2. Initially the price is governed by the gallery that shows your work. I would make sure that it is no cheaper than a square meter cost of housing. For example, in Montenegro it would be 2 thousand euros for a medium-sized painting.
3. Before you sell 20 pieces in a particular market — agree to discounts. After 20 — raise your prices by 30−50%.
4. To show development, print your first catalog from the second exhibition. Be sure to include works that have already been sold.
5. Take active part in non-commercial projects, especially those with a production budget. Big careers (and hence big prices) are created not by galleries, but by museums and non-profit projects. Non-commercial art is expensive art.
7. Expand the geography of your exhibitions whenever possible. Even if this means more expenses and less profitability. All the sorrowful stories in the market are not to do with economic crises, but with the market’s narrowness and localisation.
8. Only take part in charity auctions. Remember that at a regular auction your work is competing against the work of recognised masters, and they are a lot more well known.
9. Be honest. Call copies copies, however it’s always best not to make them at all if there is no need. For instance, if you are 70 and you are putting together a retrospective and can’t get hold of a number of works — you have lost track of them or museums refuse to lend. This is the only situation when copies can be justified.

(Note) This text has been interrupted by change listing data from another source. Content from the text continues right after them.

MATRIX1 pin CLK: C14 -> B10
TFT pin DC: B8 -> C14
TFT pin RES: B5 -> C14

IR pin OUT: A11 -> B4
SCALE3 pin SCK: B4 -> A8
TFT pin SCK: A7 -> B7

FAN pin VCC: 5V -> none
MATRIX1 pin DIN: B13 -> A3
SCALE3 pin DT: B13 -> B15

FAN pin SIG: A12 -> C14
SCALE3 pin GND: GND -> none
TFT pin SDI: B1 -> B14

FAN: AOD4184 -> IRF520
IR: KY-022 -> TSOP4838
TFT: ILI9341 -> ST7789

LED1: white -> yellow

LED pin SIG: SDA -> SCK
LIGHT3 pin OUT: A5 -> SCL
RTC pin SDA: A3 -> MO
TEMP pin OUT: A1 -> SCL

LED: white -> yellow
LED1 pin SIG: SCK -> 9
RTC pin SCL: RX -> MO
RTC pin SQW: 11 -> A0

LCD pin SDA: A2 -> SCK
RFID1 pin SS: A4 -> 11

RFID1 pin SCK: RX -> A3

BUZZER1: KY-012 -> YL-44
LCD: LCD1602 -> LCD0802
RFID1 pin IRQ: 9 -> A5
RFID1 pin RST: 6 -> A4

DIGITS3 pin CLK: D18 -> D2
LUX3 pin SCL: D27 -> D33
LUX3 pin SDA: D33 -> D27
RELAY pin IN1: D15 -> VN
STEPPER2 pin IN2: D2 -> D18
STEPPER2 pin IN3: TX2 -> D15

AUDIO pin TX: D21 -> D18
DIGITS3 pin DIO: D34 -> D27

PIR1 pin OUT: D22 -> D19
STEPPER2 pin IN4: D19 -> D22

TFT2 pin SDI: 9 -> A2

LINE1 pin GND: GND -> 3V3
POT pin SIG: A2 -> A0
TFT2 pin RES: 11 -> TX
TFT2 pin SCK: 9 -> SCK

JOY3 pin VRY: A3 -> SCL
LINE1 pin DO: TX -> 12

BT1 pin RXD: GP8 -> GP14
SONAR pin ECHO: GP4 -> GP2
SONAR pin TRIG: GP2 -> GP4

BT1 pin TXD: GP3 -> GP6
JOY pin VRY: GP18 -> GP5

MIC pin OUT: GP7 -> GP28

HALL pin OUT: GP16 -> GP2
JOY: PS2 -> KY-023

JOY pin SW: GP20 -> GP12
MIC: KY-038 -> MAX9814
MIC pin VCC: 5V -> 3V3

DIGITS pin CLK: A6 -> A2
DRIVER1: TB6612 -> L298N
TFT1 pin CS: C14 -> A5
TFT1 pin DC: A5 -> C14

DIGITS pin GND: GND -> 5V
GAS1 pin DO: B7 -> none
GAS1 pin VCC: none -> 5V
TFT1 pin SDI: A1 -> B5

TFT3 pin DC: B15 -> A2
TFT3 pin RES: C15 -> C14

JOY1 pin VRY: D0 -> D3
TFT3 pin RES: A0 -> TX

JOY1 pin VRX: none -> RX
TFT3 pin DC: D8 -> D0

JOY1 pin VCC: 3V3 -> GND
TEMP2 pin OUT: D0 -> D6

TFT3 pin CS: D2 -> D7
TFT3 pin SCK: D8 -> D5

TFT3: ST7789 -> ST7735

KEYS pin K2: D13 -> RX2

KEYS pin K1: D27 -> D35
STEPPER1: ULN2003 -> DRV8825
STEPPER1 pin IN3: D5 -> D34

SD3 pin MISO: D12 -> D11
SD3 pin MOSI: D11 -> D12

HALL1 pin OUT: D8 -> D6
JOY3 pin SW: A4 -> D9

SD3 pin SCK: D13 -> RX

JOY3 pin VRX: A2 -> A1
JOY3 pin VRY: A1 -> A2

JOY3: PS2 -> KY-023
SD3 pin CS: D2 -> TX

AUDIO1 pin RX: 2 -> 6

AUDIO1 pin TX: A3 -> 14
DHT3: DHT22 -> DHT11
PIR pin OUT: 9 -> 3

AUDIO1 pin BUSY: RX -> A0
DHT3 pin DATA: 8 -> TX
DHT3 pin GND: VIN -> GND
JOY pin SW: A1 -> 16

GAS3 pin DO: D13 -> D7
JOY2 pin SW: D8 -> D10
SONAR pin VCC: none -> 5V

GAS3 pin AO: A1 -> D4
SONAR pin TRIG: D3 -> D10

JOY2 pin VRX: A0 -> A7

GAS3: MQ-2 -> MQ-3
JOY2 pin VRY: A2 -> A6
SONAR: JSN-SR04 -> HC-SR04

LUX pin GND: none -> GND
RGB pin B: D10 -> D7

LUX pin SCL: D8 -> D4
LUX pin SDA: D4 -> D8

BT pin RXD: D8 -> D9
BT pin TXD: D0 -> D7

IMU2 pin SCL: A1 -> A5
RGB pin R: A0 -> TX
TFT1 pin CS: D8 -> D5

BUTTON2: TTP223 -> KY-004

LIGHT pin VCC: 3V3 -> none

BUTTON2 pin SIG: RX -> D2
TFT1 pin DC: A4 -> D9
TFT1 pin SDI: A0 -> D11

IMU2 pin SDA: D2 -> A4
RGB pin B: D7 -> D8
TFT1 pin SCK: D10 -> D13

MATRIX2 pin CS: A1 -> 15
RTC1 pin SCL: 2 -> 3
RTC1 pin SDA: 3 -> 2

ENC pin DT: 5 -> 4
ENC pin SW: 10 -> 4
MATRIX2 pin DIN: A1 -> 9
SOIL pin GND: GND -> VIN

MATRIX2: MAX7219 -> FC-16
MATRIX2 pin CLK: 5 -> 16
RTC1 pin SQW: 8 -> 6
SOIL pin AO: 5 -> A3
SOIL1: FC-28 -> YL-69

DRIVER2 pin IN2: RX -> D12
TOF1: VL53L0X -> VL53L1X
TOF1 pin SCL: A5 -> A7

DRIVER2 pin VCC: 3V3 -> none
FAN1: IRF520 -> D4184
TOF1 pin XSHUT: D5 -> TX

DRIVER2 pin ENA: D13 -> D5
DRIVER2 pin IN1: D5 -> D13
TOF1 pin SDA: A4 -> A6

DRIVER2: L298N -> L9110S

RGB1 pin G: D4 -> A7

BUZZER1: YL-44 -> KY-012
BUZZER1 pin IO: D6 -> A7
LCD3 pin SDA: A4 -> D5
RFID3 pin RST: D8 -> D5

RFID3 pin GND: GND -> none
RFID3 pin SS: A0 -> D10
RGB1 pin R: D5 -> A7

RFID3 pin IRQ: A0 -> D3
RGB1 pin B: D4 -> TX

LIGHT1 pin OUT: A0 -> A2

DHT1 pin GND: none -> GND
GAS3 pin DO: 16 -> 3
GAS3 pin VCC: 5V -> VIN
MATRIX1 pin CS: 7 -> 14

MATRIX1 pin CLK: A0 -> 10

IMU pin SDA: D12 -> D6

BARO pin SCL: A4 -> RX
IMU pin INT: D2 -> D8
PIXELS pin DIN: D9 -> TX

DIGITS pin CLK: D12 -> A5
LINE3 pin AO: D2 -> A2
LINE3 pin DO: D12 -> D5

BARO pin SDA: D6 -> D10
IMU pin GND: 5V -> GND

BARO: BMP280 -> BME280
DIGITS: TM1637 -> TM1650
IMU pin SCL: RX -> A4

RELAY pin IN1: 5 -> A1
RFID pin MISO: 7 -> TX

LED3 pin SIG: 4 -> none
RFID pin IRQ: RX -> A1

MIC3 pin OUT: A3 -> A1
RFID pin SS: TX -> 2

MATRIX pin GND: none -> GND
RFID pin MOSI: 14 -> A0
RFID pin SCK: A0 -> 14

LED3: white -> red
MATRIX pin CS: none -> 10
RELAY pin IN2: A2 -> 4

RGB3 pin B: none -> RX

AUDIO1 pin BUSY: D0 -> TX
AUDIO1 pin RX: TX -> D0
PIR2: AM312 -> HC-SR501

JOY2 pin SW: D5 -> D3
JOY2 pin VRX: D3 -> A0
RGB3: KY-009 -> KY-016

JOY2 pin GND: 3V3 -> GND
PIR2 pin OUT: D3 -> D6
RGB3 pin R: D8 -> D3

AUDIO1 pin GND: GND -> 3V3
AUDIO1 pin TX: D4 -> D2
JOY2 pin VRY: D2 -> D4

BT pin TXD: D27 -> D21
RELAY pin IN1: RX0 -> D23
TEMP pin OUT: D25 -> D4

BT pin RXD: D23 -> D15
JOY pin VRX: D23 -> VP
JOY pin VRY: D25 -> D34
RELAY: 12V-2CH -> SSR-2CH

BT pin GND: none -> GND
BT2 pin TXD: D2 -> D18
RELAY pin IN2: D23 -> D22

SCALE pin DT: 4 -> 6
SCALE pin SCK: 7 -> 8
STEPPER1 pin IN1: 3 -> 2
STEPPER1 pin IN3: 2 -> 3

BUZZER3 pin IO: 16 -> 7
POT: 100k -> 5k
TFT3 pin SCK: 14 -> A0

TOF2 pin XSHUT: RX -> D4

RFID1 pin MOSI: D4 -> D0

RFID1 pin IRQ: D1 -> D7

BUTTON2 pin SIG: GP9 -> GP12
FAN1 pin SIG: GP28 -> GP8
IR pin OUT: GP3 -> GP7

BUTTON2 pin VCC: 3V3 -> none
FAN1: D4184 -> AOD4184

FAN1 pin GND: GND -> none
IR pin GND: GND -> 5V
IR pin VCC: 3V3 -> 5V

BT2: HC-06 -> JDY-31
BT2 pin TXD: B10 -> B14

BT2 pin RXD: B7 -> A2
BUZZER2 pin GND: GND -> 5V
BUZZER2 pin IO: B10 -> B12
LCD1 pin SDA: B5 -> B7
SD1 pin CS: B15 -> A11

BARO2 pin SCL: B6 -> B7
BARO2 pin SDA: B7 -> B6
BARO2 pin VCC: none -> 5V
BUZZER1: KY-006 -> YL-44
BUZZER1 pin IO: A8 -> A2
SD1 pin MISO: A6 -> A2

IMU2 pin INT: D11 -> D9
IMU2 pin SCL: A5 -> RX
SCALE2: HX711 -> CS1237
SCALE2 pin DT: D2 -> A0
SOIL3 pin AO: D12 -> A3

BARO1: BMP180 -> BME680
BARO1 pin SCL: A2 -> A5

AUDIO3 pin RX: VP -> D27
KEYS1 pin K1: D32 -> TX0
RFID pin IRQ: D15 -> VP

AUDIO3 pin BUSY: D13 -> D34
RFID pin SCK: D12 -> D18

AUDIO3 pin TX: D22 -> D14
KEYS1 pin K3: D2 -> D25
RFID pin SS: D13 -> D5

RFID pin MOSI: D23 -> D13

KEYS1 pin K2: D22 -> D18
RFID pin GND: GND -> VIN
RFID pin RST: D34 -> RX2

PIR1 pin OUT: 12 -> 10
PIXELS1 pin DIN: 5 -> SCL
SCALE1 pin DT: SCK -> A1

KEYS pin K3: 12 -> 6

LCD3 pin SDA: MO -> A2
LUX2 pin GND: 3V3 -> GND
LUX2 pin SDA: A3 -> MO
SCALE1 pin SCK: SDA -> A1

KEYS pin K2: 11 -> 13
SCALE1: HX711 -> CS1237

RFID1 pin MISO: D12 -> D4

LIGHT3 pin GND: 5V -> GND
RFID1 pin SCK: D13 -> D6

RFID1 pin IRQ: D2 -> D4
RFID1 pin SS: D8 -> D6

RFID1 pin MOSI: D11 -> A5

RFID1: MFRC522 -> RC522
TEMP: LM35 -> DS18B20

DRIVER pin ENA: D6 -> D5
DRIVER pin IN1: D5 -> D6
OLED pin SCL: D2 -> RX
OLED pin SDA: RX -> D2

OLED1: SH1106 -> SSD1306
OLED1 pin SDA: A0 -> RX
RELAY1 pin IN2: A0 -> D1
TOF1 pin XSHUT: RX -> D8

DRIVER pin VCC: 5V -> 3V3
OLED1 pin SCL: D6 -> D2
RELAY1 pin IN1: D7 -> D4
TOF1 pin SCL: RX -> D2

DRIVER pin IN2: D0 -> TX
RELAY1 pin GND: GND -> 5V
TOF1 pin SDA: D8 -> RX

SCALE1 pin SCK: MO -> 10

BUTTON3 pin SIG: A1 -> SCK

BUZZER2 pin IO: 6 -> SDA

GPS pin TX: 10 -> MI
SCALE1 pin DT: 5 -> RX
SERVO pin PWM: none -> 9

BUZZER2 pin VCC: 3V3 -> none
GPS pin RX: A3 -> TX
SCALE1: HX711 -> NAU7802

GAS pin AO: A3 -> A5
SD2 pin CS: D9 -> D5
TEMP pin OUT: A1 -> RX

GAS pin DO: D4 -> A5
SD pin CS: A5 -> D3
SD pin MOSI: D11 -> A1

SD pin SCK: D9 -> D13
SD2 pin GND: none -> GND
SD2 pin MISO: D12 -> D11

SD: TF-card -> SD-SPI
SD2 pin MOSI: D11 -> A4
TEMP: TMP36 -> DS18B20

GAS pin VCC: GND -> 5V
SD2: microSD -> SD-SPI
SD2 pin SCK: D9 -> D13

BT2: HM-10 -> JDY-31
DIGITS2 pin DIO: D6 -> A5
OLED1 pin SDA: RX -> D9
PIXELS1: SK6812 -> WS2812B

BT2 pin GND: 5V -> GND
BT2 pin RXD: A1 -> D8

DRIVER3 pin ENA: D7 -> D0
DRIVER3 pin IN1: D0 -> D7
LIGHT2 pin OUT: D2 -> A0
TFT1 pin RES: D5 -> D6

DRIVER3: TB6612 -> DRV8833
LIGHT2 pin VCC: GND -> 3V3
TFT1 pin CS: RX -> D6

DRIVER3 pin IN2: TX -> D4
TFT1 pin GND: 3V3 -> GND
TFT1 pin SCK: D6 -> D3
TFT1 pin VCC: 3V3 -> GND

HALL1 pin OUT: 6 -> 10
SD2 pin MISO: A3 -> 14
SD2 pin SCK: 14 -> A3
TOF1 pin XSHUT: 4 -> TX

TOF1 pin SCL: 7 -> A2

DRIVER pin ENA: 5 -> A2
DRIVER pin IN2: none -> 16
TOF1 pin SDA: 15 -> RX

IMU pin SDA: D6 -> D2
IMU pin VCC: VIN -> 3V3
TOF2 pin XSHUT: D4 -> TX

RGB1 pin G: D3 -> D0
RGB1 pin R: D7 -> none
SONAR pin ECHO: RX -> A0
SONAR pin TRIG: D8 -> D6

It’s only at the very start that the art world seems unbounded. Soon you start to realise that everyone is connected. The artist can have a reputation for being crazy, lazy, misanthrope, have an awful temper- all of this will be tolerated for the sake of your talent. But not deceit.
• Works, sold for over $1 mln constitute 64% of market turnover by value, but only 1% of individual transactions.
• Works, sold for less than $50 thousand constitute 3% of market turnover by value, but 92% of individual transactions.
• 65% turnover of auction sales comes from only 1% of artists.
Galleries and Fairs:
Over 150 000 — number of commercial galleries in the world.
7500 — number of galleries taking part in fairs regularly. (5%).
3 motivations for buying art:
• 60% of purchases — emotionally bound (desire to possess)
• 25% of purchases — business bound (financial investment)
• 15% of purchases — socially bound (PR)
Art buyers over the last 3 years:
• Private collectors: 68%
• Other art professionals: 7%
• International museums: 6%
• Private organisations: 6%
• Local and national museums: 5%
• Art consultants: 4%
• Interior designers: 3%
About the author. Marat Gelman is a collector, gallerist, and an op-ed columnist. The former Director of Perm Museum of Contemporary Art (PERMM), Russia. The Deputy Director of Channel One (Russia) from June 2002 to February 2004. A political consultant, a co-founder of the Foundation for Effective Politics, and a member of Russia’s Public Chamber (2010−2012 convocation). From 2014 has lived in Montenegro.